Apresentados como abrigos de socorro, esses locais eram, na prática, espaços de contenção: cercados por guardas, sem liberdade de circulação, com ração insuficiente e água contaminada. No imaginário popular, ganharam o nome de “currais da fome”, expressão que traduzia a degradação a que estavam submetidos. Estima-se que centenas de milhares de pessoas tenham passado pelos campos, e muitas não sobreviveram.
A origem de um silêncio
Apesar da dimensão da tragédia, esses episódios permaneceram fora da memória pública por décadas. Ao contrário de guerras e atentados, as fomes raramente são lembradas em monumentos ou cerimônias oficiais. No Brasil, a marginalização histórica do sertanejo — camponeses pobres, em sua maioria não brancos, descendentes de escravizados e indígenas — contribuiu para essa espécie de esquecimento. Reconhecer os campos significava expor o racismo estrutural e a desigualdade que sustentaram a política de confinamento.

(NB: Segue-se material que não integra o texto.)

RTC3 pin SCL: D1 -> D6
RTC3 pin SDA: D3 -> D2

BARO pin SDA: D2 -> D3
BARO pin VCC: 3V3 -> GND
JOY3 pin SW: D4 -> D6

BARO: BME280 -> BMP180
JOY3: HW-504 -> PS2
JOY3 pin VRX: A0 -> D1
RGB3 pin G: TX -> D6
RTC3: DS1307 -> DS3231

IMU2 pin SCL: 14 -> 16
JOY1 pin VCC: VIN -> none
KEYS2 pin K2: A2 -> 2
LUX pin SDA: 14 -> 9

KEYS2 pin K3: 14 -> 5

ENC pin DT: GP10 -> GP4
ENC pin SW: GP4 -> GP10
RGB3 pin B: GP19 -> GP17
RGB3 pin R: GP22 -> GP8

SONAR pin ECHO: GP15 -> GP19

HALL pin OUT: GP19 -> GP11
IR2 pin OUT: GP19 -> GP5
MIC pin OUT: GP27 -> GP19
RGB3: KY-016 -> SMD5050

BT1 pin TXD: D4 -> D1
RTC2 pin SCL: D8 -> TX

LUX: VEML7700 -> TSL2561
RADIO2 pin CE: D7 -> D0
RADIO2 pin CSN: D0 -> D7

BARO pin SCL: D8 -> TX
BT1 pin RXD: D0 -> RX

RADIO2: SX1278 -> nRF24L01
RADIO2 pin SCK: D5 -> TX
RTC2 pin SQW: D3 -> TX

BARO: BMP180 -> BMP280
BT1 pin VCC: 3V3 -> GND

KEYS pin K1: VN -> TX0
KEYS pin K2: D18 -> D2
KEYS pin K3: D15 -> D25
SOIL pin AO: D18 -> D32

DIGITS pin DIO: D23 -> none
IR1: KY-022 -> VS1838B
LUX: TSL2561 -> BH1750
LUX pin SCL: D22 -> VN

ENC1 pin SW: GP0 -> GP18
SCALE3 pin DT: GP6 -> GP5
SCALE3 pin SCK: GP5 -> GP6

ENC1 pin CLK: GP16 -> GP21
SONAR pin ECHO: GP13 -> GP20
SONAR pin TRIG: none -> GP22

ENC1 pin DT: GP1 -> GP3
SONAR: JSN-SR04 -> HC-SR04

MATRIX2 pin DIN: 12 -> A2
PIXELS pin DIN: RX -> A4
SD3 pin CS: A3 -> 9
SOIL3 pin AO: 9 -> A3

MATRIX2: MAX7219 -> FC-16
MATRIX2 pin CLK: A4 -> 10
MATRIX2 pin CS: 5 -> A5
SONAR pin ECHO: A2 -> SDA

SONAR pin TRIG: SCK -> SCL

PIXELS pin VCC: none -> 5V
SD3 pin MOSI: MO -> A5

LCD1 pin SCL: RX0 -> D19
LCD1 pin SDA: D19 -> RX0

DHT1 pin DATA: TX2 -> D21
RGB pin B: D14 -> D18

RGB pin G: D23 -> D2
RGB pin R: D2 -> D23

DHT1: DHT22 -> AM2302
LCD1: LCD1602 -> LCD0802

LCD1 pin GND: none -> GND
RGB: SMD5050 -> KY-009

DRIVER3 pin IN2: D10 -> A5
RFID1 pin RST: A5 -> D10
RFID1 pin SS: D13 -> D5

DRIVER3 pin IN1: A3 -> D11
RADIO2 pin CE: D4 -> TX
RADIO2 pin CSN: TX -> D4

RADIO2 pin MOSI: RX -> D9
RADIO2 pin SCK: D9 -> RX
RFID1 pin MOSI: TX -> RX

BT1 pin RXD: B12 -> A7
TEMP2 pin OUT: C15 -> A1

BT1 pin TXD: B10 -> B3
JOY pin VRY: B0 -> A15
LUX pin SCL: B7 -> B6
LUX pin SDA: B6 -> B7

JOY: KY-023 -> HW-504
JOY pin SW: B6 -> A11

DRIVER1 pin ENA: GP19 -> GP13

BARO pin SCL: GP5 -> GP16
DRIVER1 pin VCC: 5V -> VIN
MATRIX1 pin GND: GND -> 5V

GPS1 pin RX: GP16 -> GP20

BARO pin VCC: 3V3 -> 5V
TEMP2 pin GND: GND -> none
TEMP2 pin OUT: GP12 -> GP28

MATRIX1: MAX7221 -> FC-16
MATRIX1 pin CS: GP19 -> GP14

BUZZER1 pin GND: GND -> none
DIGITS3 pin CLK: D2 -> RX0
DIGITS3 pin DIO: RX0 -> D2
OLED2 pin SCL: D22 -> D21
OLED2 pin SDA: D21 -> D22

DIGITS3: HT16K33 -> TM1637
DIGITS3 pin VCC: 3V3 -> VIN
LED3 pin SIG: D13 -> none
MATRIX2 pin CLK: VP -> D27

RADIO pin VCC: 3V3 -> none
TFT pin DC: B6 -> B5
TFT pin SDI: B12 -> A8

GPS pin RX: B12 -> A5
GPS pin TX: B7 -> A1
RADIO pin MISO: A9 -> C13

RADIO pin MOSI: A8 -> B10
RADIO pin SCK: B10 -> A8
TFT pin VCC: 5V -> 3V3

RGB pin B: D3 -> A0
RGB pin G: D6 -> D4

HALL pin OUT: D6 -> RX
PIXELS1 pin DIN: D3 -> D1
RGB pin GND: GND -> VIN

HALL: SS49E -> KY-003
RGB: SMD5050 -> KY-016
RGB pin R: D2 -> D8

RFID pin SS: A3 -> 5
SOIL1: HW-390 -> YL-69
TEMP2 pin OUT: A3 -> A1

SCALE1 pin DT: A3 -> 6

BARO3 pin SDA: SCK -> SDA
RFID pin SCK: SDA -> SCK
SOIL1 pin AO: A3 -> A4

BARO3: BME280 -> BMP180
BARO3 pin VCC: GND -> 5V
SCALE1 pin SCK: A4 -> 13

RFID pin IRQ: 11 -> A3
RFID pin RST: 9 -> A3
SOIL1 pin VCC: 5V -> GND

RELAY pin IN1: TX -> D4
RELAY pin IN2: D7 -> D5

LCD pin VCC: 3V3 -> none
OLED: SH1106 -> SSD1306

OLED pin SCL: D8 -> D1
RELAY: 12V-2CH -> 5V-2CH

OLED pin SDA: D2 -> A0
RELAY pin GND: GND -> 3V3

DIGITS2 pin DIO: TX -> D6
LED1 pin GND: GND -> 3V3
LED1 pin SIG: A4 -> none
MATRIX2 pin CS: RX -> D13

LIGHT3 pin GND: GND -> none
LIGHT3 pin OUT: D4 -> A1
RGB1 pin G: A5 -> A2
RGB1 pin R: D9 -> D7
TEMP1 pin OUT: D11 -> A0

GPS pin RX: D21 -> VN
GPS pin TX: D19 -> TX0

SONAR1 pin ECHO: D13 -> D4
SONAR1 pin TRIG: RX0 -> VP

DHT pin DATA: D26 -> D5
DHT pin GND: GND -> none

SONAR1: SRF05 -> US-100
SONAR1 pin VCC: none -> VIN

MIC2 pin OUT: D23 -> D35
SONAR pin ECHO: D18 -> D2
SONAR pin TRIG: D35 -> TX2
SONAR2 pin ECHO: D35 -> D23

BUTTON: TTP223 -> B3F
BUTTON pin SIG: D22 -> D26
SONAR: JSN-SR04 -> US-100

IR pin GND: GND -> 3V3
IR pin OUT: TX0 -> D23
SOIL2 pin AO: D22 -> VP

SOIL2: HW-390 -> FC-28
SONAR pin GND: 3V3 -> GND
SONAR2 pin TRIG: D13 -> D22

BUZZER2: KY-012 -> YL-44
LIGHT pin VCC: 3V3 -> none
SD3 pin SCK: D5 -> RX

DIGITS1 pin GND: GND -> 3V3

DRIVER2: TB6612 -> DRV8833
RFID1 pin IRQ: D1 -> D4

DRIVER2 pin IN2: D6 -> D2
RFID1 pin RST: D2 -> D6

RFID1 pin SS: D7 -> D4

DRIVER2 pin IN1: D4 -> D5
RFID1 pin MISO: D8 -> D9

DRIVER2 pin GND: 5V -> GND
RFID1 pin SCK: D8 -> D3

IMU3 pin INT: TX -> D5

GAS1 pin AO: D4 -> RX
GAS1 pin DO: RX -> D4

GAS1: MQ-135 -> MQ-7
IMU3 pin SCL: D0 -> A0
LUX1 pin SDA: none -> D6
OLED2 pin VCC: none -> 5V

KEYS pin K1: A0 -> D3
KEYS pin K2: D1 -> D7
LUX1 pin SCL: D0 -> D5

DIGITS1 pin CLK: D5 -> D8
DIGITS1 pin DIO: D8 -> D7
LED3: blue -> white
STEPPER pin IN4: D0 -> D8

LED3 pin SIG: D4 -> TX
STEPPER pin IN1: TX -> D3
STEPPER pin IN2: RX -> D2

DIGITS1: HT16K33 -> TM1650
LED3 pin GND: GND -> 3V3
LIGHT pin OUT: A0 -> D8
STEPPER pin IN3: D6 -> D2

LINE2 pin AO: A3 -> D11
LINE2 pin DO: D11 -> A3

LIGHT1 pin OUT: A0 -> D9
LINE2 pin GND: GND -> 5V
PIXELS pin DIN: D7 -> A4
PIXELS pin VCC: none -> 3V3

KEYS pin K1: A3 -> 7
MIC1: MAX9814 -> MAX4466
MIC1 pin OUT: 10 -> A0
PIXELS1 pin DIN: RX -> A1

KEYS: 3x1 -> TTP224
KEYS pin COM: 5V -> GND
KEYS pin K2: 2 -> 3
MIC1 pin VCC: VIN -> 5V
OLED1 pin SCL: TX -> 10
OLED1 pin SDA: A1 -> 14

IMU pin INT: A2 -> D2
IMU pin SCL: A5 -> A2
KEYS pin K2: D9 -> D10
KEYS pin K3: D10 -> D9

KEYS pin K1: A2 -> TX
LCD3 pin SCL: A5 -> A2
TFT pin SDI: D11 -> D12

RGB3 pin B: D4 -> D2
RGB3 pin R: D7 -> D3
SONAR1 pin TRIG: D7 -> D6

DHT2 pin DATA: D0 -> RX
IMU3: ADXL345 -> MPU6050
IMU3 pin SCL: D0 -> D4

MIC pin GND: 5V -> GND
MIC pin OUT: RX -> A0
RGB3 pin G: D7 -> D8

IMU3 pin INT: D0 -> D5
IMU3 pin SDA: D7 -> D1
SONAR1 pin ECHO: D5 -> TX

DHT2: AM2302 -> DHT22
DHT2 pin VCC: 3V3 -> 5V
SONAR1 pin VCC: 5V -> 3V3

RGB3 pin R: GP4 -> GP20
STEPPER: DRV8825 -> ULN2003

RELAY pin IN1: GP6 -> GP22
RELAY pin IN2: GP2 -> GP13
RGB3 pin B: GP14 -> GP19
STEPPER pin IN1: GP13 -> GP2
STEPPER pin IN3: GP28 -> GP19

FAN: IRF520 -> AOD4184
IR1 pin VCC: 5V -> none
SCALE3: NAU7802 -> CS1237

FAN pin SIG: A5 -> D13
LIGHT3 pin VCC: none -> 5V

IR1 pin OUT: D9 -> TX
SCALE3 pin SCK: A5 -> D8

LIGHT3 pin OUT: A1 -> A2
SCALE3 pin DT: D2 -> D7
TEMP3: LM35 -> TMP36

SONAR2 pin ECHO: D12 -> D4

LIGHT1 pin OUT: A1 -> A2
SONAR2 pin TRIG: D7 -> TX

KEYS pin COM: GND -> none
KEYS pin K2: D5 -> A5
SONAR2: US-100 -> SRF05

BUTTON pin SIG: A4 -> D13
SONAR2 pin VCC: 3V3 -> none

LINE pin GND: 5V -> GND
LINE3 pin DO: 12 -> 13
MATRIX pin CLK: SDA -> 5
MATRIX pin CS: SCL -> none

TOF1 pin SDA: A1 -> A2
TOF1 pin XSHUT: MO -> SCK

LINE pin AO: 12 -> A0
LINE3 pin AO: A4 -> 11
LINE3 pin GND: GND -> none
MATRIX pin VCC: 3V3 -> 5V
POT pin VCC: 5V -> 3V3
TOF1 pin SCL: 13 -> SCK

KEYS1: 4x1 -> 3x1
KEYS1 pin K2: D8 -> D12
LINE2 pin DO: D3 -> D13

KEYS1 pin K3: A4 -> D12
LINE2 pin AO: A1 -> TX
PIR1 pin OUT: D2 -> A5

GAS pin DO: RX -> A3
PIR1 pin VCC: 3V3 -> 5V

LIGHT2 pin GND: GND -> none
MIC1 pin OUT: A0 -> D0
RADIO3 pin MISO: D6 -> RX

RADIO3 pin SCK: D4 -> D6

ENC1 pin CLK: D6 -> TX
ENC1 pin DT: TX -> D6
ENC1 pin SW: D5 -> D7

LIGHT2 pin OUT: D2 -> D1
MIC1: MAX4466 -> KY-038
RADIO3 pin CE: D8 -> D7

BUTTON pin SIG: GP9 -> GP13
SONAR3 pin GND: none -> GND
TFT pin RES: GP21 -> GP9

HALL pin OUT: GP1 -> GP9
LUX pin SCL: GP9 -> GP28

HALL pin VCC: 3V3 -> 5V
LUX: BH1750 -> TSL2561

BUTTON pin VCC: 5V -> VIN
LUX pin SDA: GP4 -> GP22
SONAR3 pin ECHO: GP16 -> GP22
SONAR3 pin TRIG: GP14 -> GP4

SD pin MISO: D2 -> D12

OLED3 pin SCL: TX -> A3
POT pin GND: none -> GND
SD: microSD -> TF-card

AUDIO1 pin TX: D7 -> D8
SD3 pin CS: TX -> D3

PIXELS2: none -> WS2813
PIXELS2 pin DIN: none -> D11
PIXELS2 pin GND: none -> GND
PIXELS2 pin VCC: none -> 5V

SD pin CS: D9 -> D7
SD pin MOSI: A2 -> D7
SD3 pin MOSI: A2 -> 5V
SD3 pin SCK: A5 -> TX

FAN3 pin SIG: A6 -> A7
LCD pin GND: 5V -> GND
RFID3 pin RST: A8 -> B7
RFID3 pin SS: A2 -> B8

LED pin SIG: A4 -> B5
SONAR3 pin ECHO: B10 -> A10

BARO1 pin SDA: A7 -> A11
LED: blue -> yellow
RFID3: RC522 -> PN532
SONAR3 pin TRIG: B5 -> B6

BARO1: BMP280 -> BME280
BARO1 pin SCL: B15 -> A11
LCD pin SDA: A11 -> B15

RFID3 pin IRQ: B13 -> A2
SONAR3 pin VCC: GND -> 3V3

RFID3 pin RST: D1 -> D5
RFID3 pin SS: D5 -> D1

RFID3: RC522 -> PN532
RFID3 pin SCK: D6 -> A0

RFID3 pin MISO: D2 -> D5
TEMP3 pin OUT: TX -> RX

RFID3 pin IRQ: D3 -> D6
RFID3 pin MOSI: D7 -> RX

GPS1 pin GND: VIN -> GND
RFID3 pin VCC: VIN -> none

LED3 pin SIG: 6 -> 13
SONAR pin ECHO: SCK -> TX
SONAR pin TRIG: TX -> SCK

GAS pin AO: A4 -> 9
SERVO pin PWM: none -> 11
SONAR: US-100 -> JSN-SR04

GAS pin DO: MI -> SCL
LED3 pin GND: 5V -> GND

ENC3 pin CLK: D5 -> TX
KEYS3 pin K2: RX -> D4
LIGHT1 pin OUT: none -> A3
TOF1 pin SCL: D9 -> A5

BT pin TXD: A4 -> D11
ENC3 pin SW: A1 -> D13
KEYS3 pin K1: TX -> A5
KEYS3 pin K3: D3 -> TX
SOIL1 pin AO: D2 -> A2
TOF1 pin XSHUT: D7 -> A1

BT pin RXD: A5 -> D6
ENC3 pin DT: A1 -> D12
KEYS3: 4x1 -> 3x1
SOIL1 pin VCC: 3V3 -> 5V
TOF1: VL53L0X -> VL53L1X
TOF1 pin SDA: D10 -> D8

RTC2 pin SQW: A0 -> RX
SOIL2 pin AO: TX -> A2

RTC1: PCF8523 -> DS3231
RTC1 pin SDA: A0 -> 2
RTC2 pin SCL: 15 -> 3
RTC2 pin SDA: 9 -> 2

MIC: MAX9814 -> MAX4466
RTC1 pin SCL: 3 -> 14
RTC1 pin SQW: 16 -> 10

O silêncio foi reforçado por outro fator: após o Holocausto, a expressão “campo de concentração” tornou-se indissociável da barbárie nazista. Admitir que o Brasil também usara esse termo era politicamente incômodo. Assim, a história foi relegada às margens, sustentada apenas por romances, artes visuais e relatos orais.
O retorno da memória
O resgate dessa memória só ganhou força no fim do século XX. Em Senador Pompeu, onde se localizava o maior campo de 1932 — o de Patu — camponeses e religiosos iniciaram ainda nos anos 1930 uma romaria pelas almas dos mortos. O ritual cresceu e, em 1982, transformou-se na Caminhada da Seca, que reúne milhares de pessoas a cada ano. O gesto religioso tornou-se também ato político: a cada passo, denunciava-se que aquelas mortes não poderiam permanecer esquecidas.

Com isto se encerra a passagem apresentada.